L'enorme avantage de ce systeme c'est que par exemple

user1 a le droit d'accéder a dossier1 et dossier2 qui sera monté dans /home/user1/Reseau
user2 a le droit d'accéder à dossier3 et dossier4 quis era monté dans /home/user2/Reseau

user1 ouvre sa session sur un pc X, dans son /home/user1/Reseau il y aura dossier1 et dossier2, mais /home/user2/Reseau sera vide
user2 ouvre sa session sur ce même pc X, dans son /home/user2/Reseau il y aura dossier3 et dossier4, mais /home/user1/Reseau sera vide si user1 a fermé sa session.

Donc la c'est l'ouverture de la session qui monte le reseau, ce n'est pas le boot du PC.

J'ai également besoin de mobilité, et franchement depuis que j'ai mis en place ce systeme, dés que j'ouvre ma session sur des serveurs debian ou des pc Ubuntu, j'ai tous mes disques réseaux dispo à volonté sans être obligé de stocker un credential quelque part ou faire un montage en dur dans le fstab.

J'en ai bavé pour ne pas a avoir à utiliser le fstab et credential et trouver cette solution, surtout que c'est plus compliqué à gérer pour des PC avec multi-user, mais maintenant que j'ai gouté à sa souplesse d'utilisation et facilité d'installation (un apt-get install a faire et deux fichiers conf à injecter) , je ne reviendrai pas en arrière.

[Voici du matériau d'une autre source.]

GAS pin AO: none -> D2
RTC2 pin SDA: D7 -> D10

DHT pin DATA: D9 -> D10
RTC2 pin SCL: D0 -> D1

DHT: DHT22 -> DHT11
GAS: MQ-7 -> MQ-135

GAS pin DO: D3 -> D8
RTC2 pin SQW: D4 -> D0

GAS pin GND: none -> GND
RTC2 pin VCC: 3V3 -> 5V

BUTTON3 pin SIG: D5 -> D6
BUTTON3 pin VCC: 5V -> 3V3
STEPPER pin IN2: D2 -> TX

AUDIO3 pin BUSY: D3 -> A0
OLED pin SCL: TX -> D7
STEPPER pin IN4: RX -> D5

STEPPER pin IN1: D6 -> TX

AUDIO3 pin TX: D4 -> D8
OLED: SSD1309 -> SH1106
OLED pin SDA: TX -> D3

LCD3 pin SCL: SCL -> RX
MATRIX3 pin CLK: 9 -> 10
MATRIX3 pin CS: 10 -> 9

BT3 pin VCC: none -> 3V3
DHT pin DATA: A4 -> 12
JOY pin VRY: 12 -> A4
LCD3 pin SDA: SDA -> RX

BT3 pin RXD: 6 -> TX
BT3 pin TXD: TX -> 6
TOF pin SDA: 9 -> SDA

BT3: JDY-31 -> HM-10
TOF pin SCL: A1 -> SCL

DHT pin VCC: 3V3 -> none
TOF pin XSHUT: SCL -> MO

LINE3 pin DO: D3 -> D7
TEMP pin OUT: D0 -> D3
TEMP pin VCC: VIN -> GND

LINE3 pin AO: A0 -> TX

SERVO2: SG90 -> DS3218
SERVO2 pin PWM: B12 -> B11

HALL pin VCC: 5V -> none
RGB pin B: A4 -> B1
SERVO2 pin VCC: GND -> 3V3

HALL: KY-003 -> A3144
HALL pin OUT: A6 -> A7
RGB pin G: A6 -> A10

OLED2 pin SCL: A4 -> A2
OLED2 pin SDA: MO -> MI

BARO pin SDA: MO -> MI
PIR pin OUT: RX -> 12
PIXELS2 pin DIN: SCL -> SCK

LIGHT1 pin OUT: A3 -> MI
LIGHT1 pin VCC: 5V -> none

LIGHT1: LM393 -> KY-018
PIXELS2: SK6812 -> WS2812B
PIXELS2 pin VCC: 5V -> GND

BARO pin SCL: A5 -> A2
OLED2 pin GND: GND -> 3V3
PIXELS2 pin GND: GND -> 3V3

Dernière modification par HPIR40 (Le 07/12/2015, à 13:00)

ldcn

Re : Sécuriser les credentials de CIFS

Oui, j'ai bien compris l'intérêt. Mais comme tu dis, pam_mount se contente de monter les répertoires à l'ouverture de session. Pour un portable qui bouge sans cesse, ce n'est pas pratique. J'ai l'impression que je vais devoir rester avec mon fstab.

HPIR40

Re : Sécuriser les credentials de CIFS

la seule contrainte c'est que cela ne fonctionne pas pour une connexion via vpn, la je n'ai pas de solution hélas.